Polish women hold nation-wide strike against abortion ban
Tens of thousands of black-clad women protested across Poland Monday against a proposed near-total abortion ban in the devoutly Catholic country, where the law is already among the most restrictive in Europe.
Protesters flooded central squares in major Polish cities for the "Women strike" campaign, as solidarity protests sprang up in European capitals including Berlin, London and Paris, among others.
Organisers used social media to launch the country-wide action—one of the largest-ever pro-choice events in Poland—urging women to stay away from work and school to attend street protests.
"What's happening is sick!" Anna, a 30-year-old who declined to reveal her surname, told AFP in the pouring rain at a huge rally in front of Warsaw's Royal Castle.
Earlier around 2,000 people rallied outside the Warsaw headquarters of the governing rightwing Law and Justice (PiS) party, forming a "wall of fury" human chain, an AFP journalist saw.
French actress Juliette Binoche joined protesters in Krakow, tweeting out a picture of herself holding a poster with the campaign's #Blackprotest hashtag.
PiS lawmakers in late September pushed ahead with a controversial bill that would allow terminations only if the mother's life is at risk and increase the maximum jail term for practitioners from two years to five.
The citizens' initiative tabled in parliament by the Stop Abortion coalition would also make women who have terminations liable to prison terms, though judges could waive punishment.
Poland's influential Catholic Church gave the initiative its seal of approval earlier this year, though its bishops have since opposed jailing women.

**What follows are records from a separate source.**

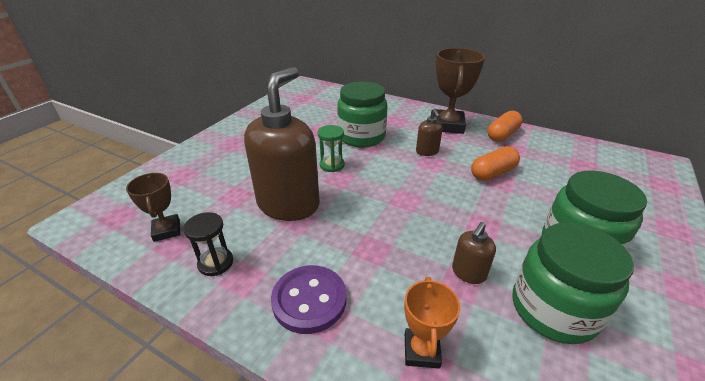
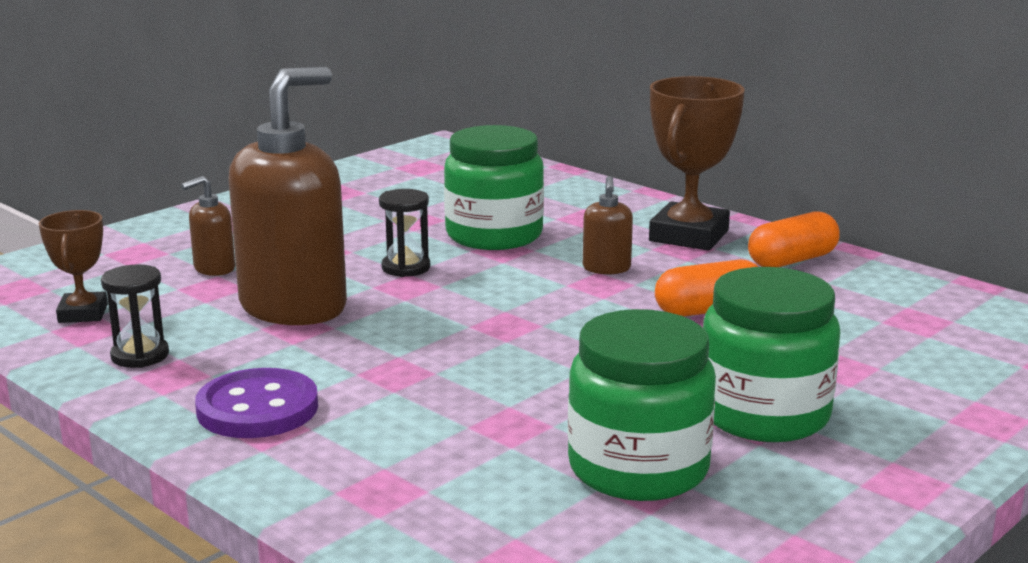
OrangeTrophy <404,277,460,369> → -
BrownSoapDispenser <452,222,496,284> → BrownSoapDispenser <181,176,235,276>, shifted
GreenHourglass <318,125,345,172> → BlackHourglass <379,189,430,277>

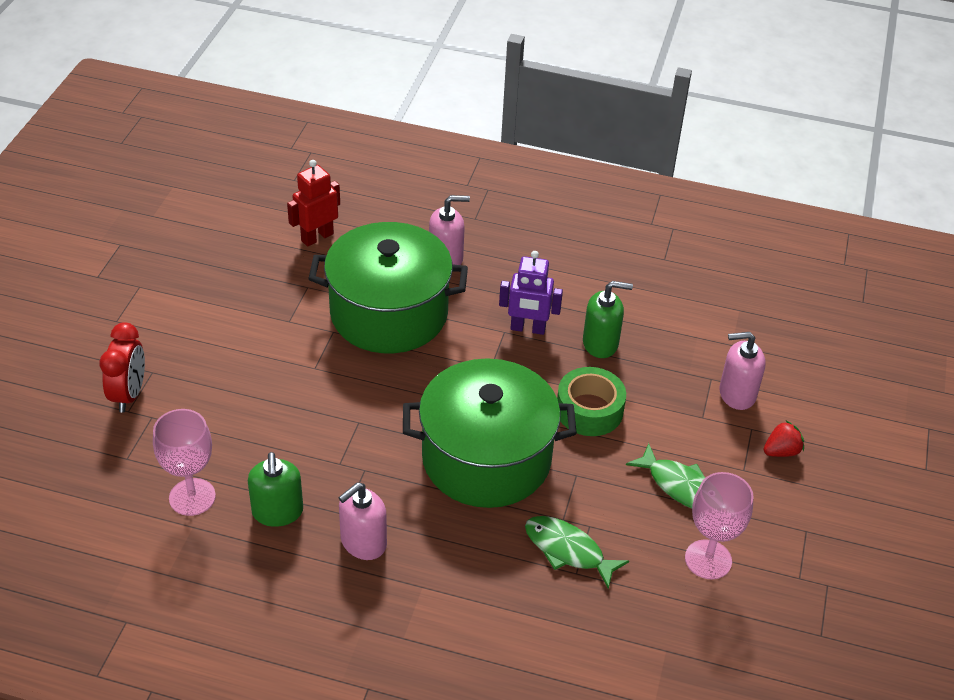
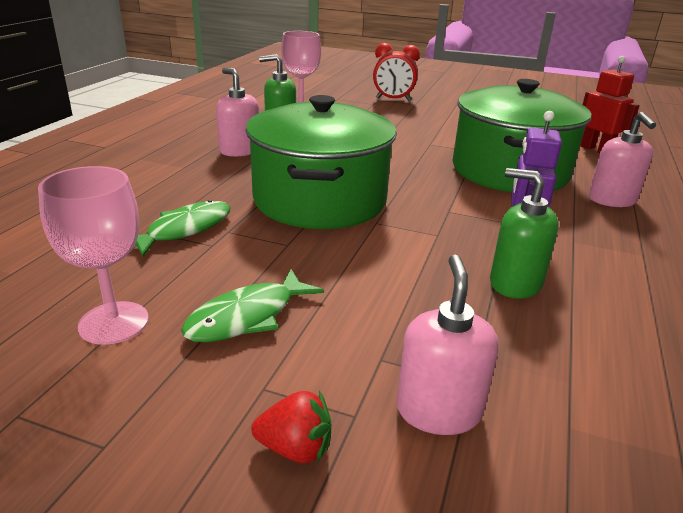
GreenTape <557,367,626,436> → -
GreenSoapDispenser <583,281,633,358> → GreenSoapDispenser <490,168,558,299>, 120 degrees clockwise
RedStrawberry <764,421,804,457> → RedStrawberry <251,391,331,463>, 60 degrees counterclockwise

"I don't like what the Polish government is doing to women," protester Jolanta Bienicka told AFP in Warsaw.
"Unfortunately, we're going in the direction of countries like Afghanistan and the worst countries in the world."

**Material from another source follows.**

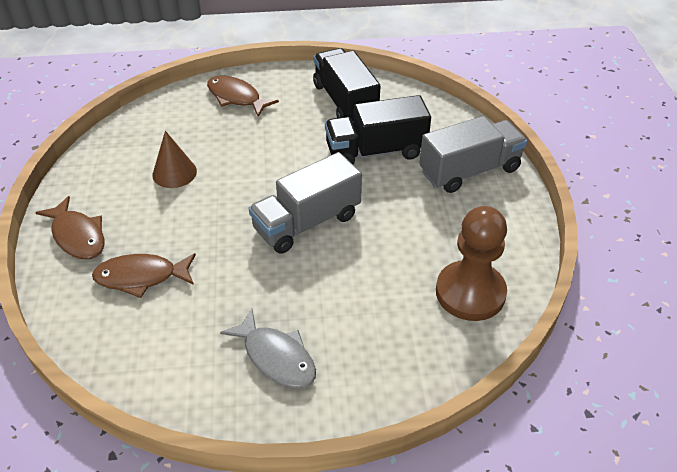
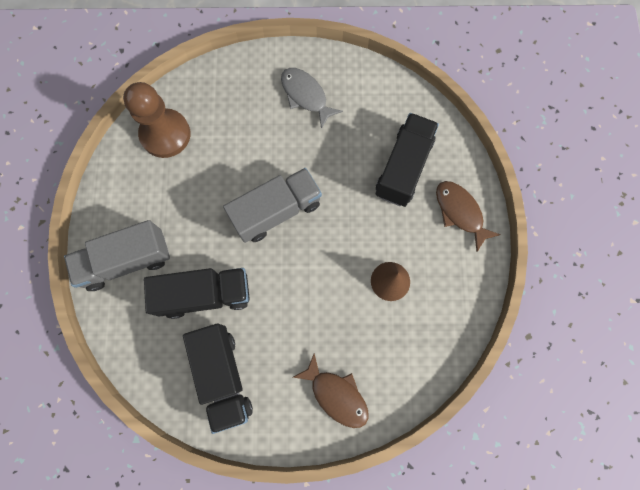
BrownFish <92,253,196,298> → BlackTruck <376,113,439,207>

Protester Katazyna Goluch, a 17-year-old Warsaw high school student, told AFP that "no one has the right to decide what I am supposed to do with my uterus".
"If this law comes into effect and I'm raped and I get pregnant, I'll have to give birth. It's the same thing if the foetus is deformed, so we just have to say no."
Passed in 1993, the current law bans all terminations unless there was rape or incest, the pregnancy poses a health risk to the mother or the foetus is severely deformed.
A poll published this week by the Newsweek Polska magazine showed that 74 percent of Poles want to keep the existing law.
'Civilisation of death'
PiS government Foreign Minister Witold Waszczykowski drew the ire of protesters when he wished them "a good time" during Monday's strike.
He also said the European Parliament's planned Wednesday debate on the state of women's right in Poland would mark "a new step on the path of disgracing" the body.
Polish Bishop Marek Jedraszewski told the TVN 24 news channel that the "black protests are a terrifying manifestation of the civilisation of death."
An EU country of 38 million people, Poland sees less than 2,000 legal abortions a year, but women's groups estimate that another 100,000-150,000 procedures are performed illegally or abroad.
PiS lawmakers have also proposed a bill intended to severely limit in-vitro fertilisation (IVF), the so-called "test-tube baby" treatment that involves fertilising an egg outside a woman's body to produce an embryo that can then be implanted in her womb.
The measure would notably make it illegal to freeze embryos, which its proponents say are human beings from the moment of fertilisation.
It would also only allow women to fertilise one egg at a time, thus considerably reducing the chances of a successful pregnancy.